For assessment of apoptosis, the Annexin V-propidium iodide staining kit (Calbiochem, San Diego, CA) was used according to the manufacturer’s protocol. Briefly, cells were treated with As₂O₃ for 24 hours at which time both the floating and adherent cells (removed by trypsinization) were collected. Cells were resuspended in PBS followed by the addition of annexin V-FITC and propidium iodide. The samples were then analyzed by flow cytometry at the MD Anderson Cancer Center and University of South Florida Health – College of Medicine FACS Core Facility. The FITC and the propidium iodide signals were detected at 518nm with FL1 and at 620nm with FL2, respectively.

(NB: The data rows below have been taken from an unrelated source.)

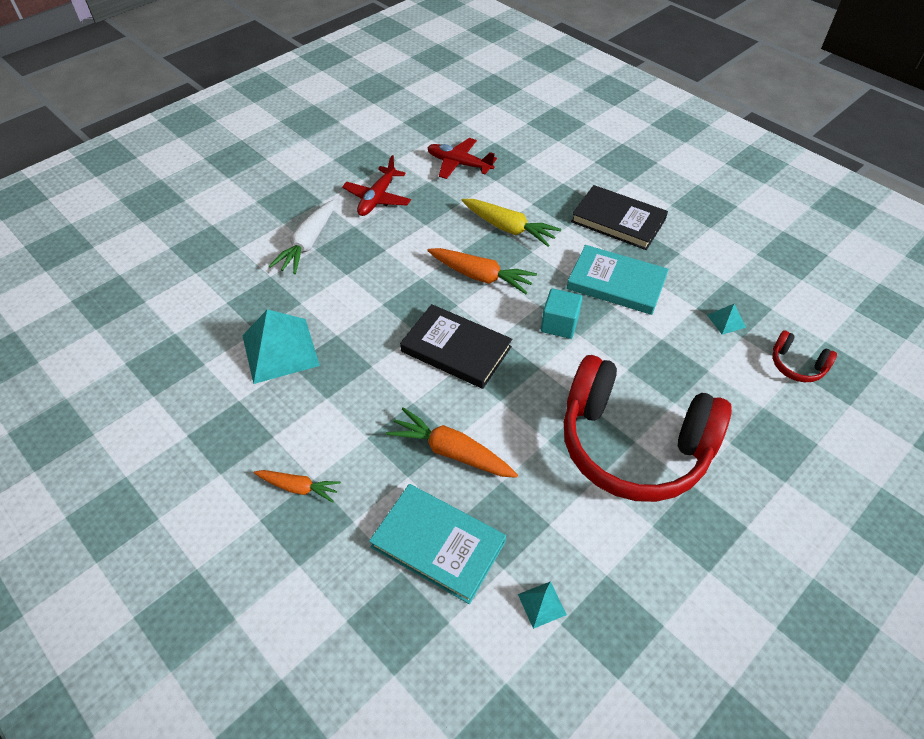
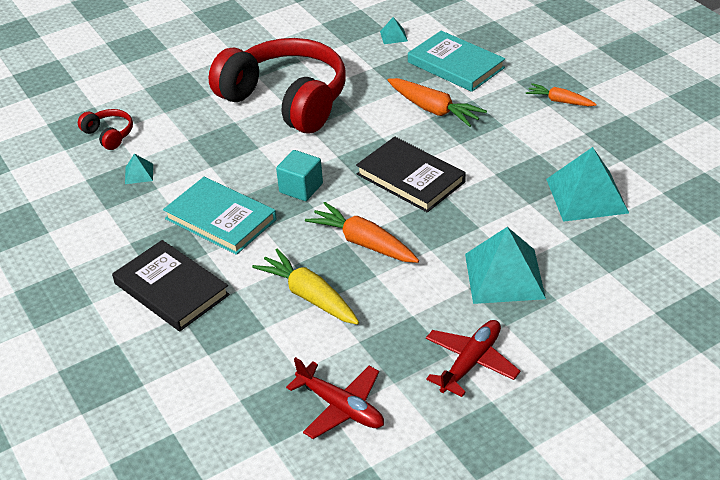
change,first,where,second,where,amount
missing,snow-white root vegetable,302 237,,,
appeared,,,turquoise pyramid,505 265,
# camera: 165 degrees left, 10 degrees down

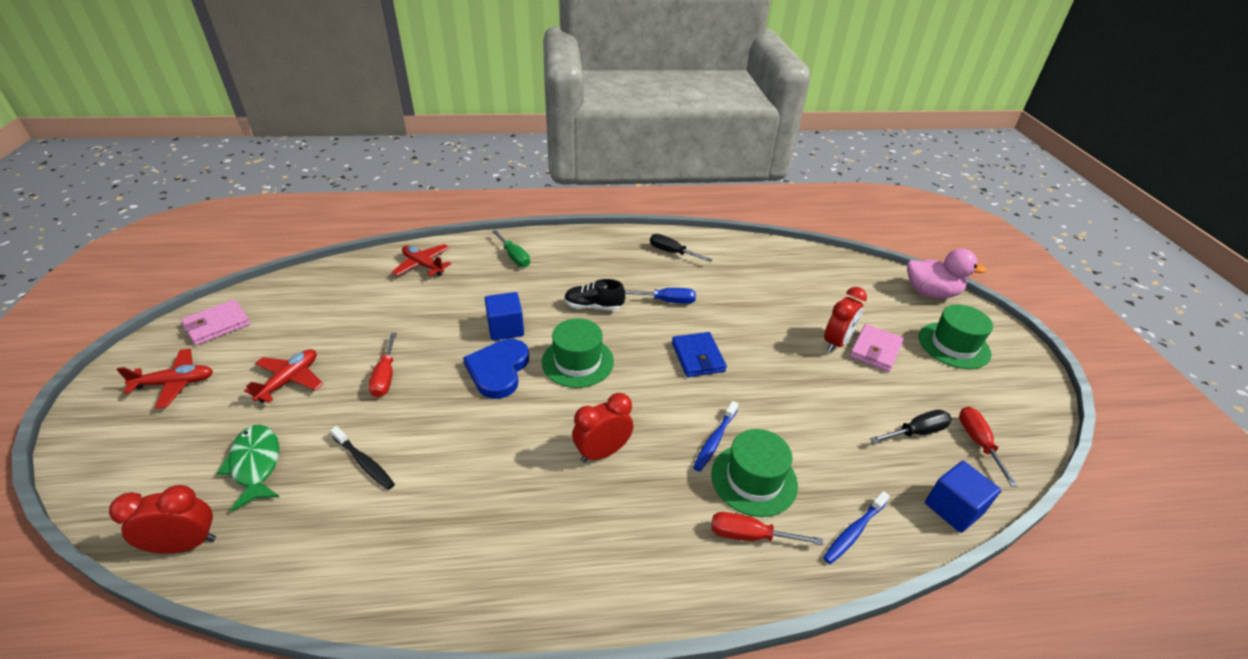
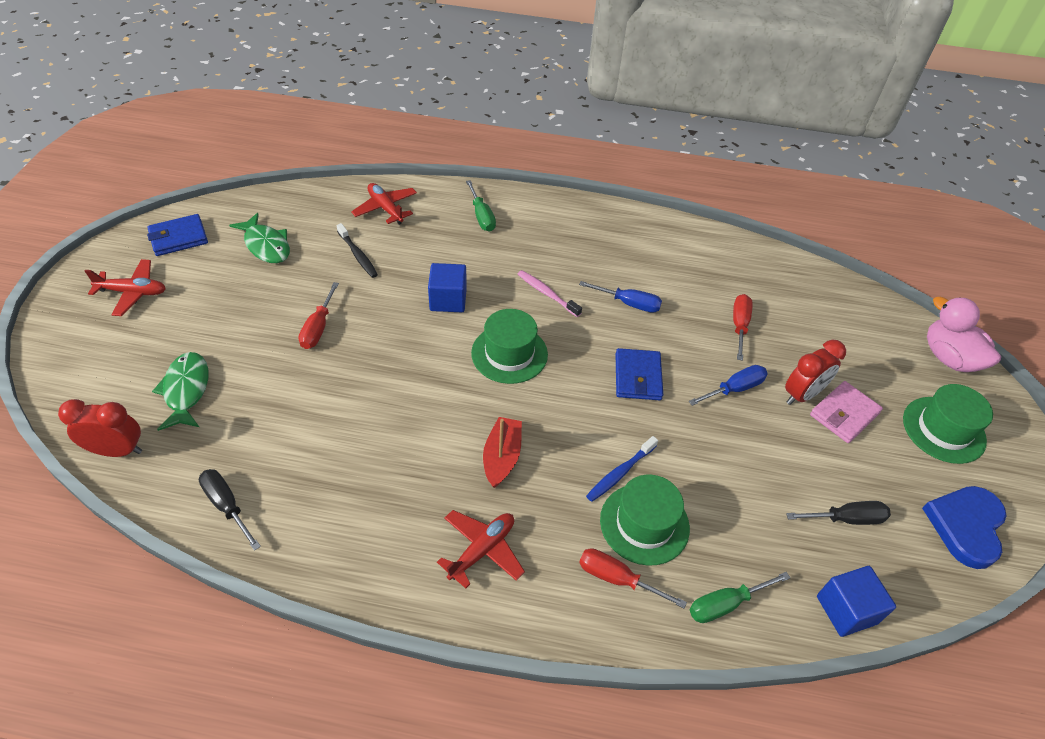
change,first,where,second,where,amount
relocated,black hand screwdriver,681 248,,230 510,
spun,rosy duck,947 273,,964 334,150 degrees counterclockwise
exchanged,black lace-up shoe,595 295,rosy tooth brush,550 293,
colour,rosy billfold,215 322,royal blue billfold,177 235,
relocated,royal blue love heart,496 369,,964 527,
relocated,red plane,283 376,,481 549,
exchanged,red clock,602 428,red sailboat,502 452,
relocated,red hand screwdriver,988 446,,742 327,
relocated,black tooth brush,362 458,,357 250,
exchanged,royal blue tooth brush,856 527,leaf-green hand screwdriver,740 597,
appeared,,,leaf-green fish figure,259 238,
appeared,,,royal blue hand screwdriver,728 385,
# camera: 15 degrees right, 10 degrees up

The log fluorescence values of annexin V-FITC and propidium iodide are displayed on the X and Y axis, respectively.

Electron Microscopy

To demonstrate the induction of autophagy in arsenic trioxide treated cells morphologically, HEY cells were treated with or without As₂O₃ (dose) across a series of time points (h) in T-75 culture flasks. Cells were then fixed in 2.5% glutaraldehyde in 0.1M phosphate buffer overnight at 4°C. Following rinsing in buffer, cells were scraped from the culture flasks, washed, and then post-fixed in 1% osmium tetroxide in buffer. After dehydration in a graded series of acetone, the cells were embedded in Embed 812 epoxy resin. Thin sections (70nm) were cut on an Ultramicrotome. The sections on the grids were stained with uranyl acetate and lead citrate. The sections were examined on a Transmission Electron Microscope (Morgagni 268D).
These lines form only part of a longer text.